Fue un día que Los Ángeles no ha podido olvidar. Pero en aquellos tiempos no había redes sociales, ni teléfonos celulares, ni tecnología suficiente para difundir una información más allá de los ámbitos circunstanciales de modo y lugar. Pero, además, tampoco hubiera alcanzado a convertirse en noticia universal por cuanto el mundo estaba desbocado en el consumo de información sobre la tragedia de Chernóbil, que acaba de ocurrir por esas mismas horas.
De modo que el incendio de la biblioteca quedó en un segundo plano. La explosión nuclear en esa zona de Ucrania era un acontecimiento que afectaba al mundo entero, en medio de la Guerra Fría y del inicio del colapso de la Unión Soviética, que habría de concretarse unos años después: ¿a quién le iba a importar un edificio lleno de libros si antes estaba la posibilidad de utilizar políticamente una catástrofe para culminar con una era?
Tal y como ocurrió en Colombia con la masacre del Palacio de Justicia, opacada en su dimensión ética y moral por la tragedia de Armero, ocurridas con una semana de diferencia, el paso de los años, largos, tediosos, ha permitido conocer más detalles de los acontecimientos. En el caso de la Biblioteca de Los Ángeles, un libro trata de desentrañar las claves de lo ocurrido.

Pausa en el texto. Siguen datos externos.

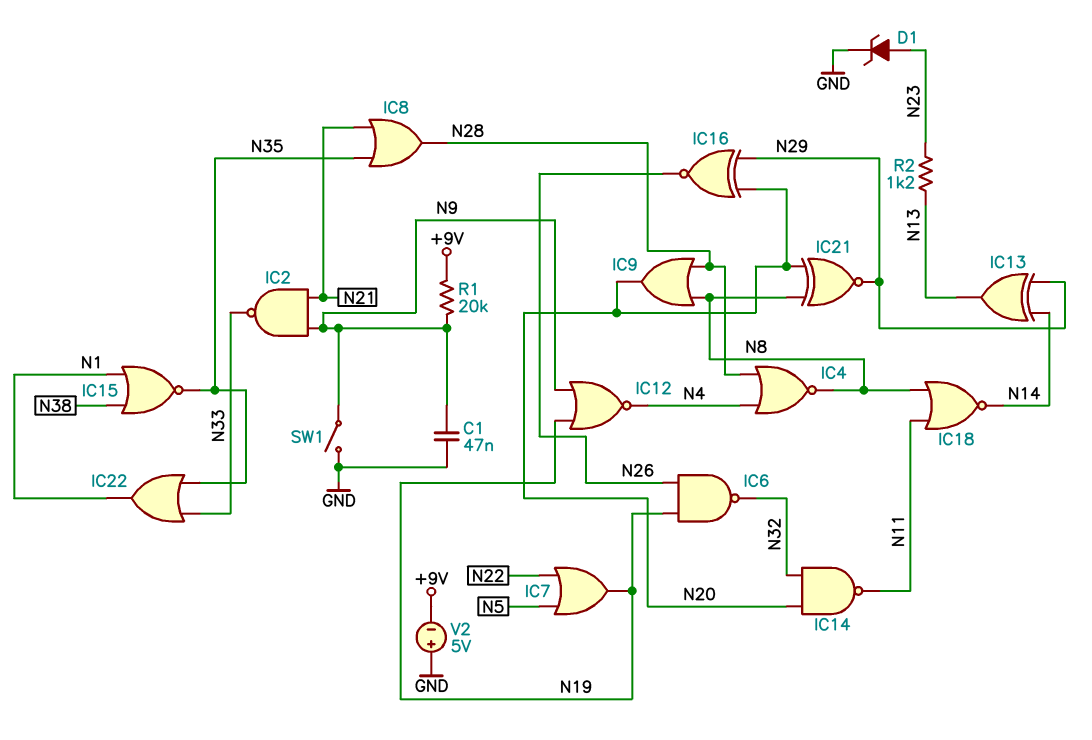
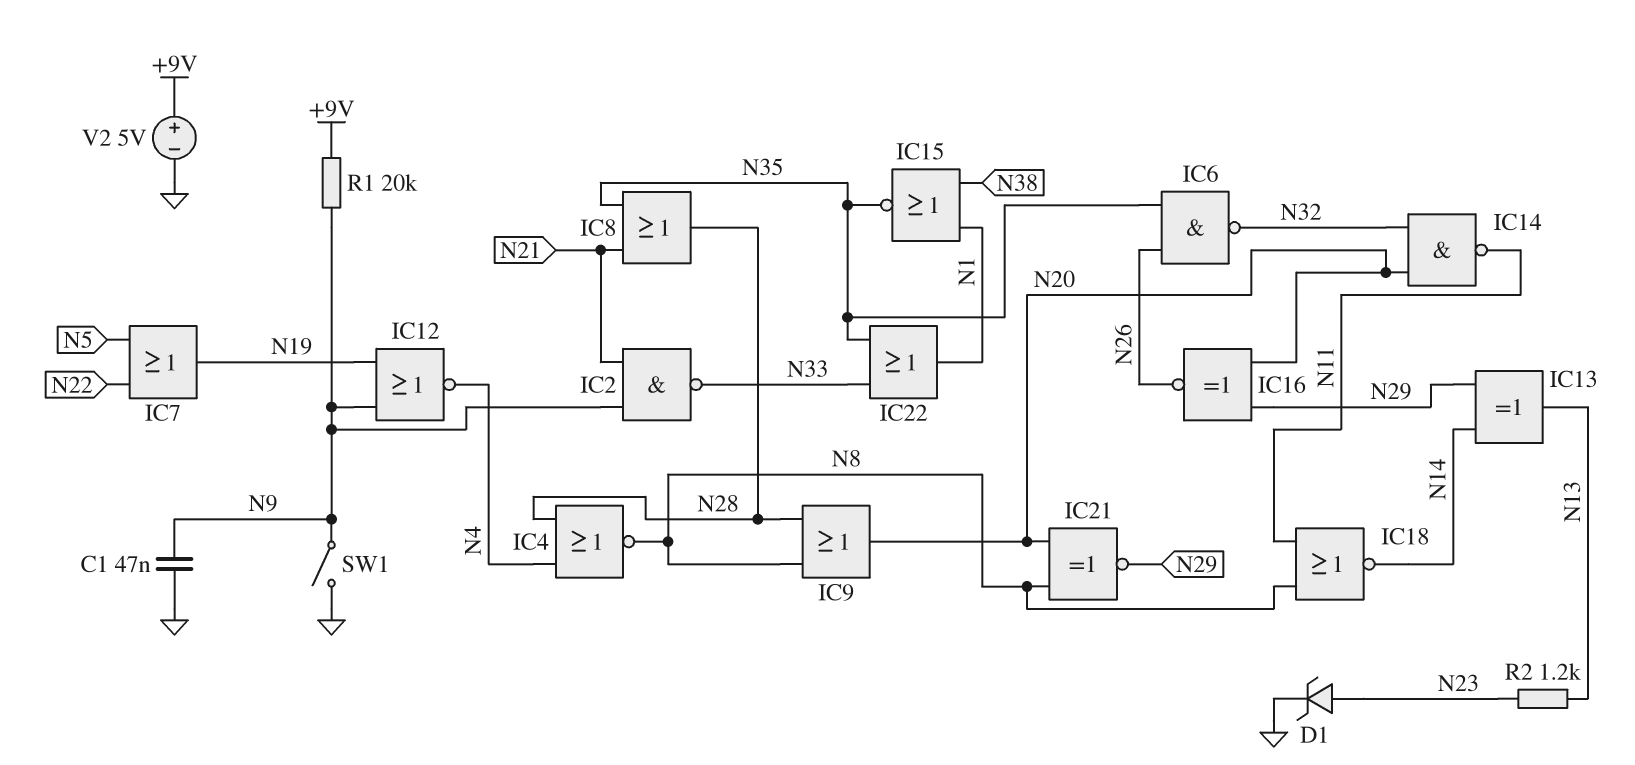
IC6: NAND (in N19, in N26, out N32) -> NAND (in N26, in N35, out N32)
V2: 5V (plus GND, minus +9V) -> 5V (plus +9V, minus GND)

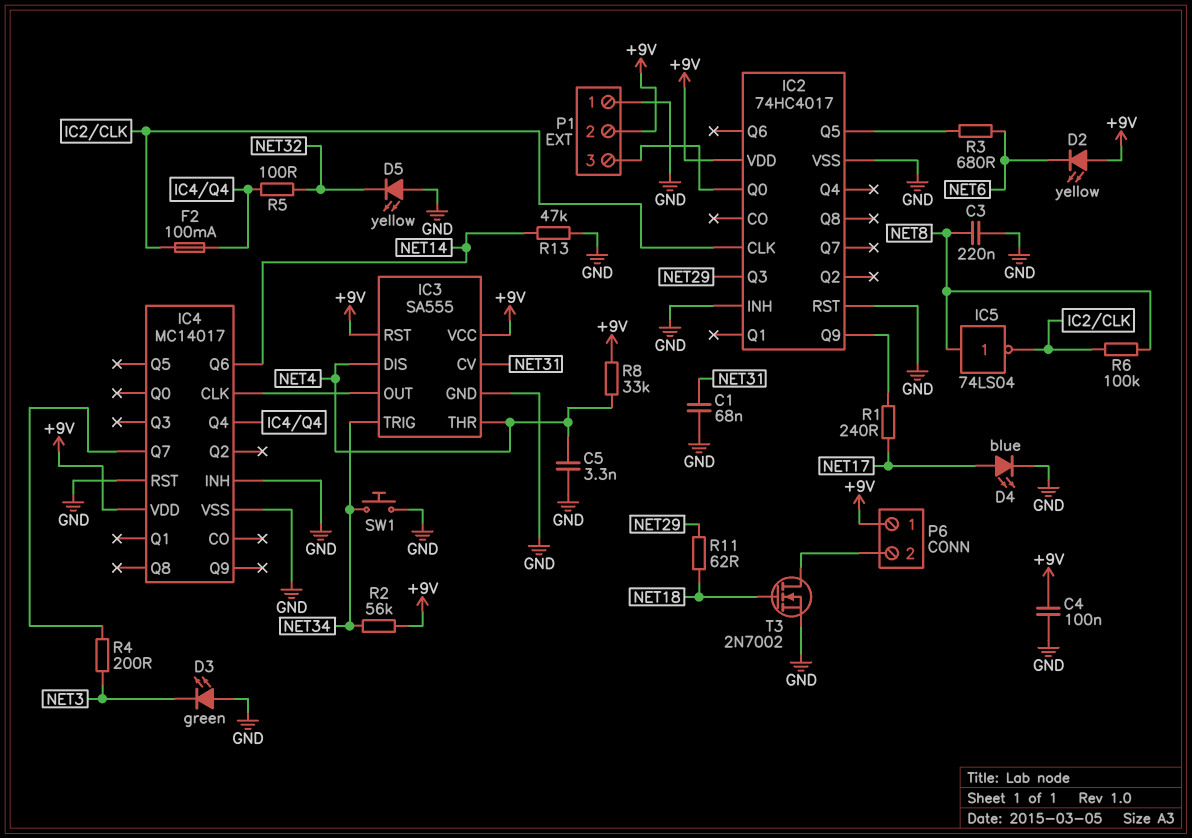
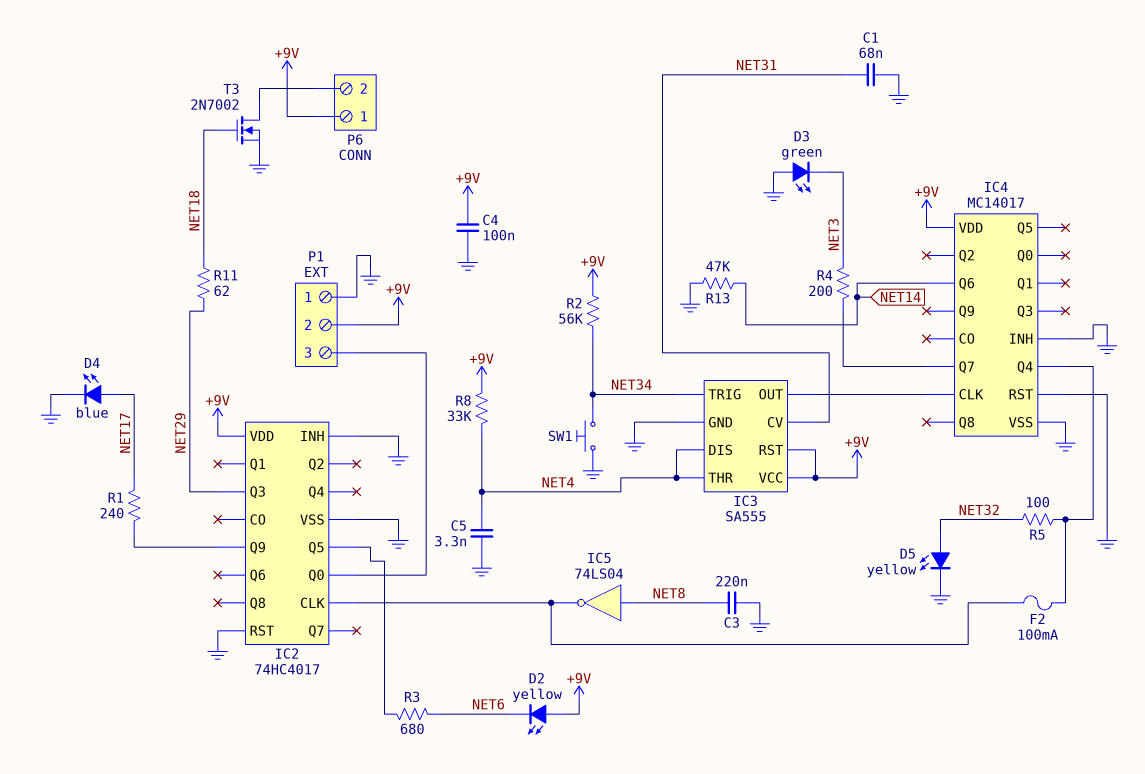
D5: LED yellow (A GND, K NET32) -> LED yellow (A NET32, K GND)
R6: 100k (IC2/CLK, NET8) -> none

La biblioteca en llamas, de Susan Orlean, es una minuciosa investigación periodística que busca conocer todos los detalles de ese día, cómo eran sus protagonistas, cómo era el edificio, las denuncias sobre su vulnerabilidad y la inminencia de un incendio –todas las tragedias, a la larga, terminan siendo siempre anunciadas-, y el perfil del pobre diablo que se hacía pasar por actor y que terminaría provocando el incendio.
Han pasado treinta y tres años de ese acontecimiento pero a muchos les parecerá que estamos hablando de la Biblioteca de Alejandría, envuelta en llamas durante el asedio de Julio César, por allá en el año 48 a.C. Sí, porque el incendio de bibliotecas parece un asunto de tiempos bárbaros cuando es todo lo contrario: es propio de cada tiempo y de cada forma de poder.
Prueba de ello es que en el año 590 un papa ordenó quemar la Biblioteca de los papas de Letrán con el argumento de que los jóvenes preferían lecturas distintas a la del Nuevo Testamento, y en 1109, durante el sitio de Trípoli, los cruzados quemaron la Biblioteca con cien mil volúmenes catalogados como perversos. En 1453 sucedió algo parecido, durante el Sitio de Constantinopla.
Más para acá, durante la Guerra de los Balcanes, los serbios que adelantaron la limpieza étnica o de exterminio más atroz después de la Segunda Guerra Mundial, decidieron incendiar en 1992 la Biblioteca de Sarajevo, en Bosnia, como una muestra de su horripilante poder. Más de dos millones de libros fueron arrasados. Y en la Guerra de Irak, en 2003, se dio también el arrasamiento de importante patrimonio cultural como la Biblioteca Nacional de Bagdad.
Tal parece que a los vencedores, que a los guerreros, les encanta arrasar bibliotecas; con contadas excepciones como en Los Ángeles, aunque los motivos del personaje acusado de haber iniciado el incendio también podrían sustentarse con una forma de poder a la inversa, del poder retardatario del que es un auténtico perdedor. Cuando los libros arden, es porque alguien quiere demostrar su poder o arrebatárselo a las letras. Porque nada hay más poderoso que un libro: nada aprieta más y acusa más y forma más que un libro como el arma más poderosa que tiene la palabra.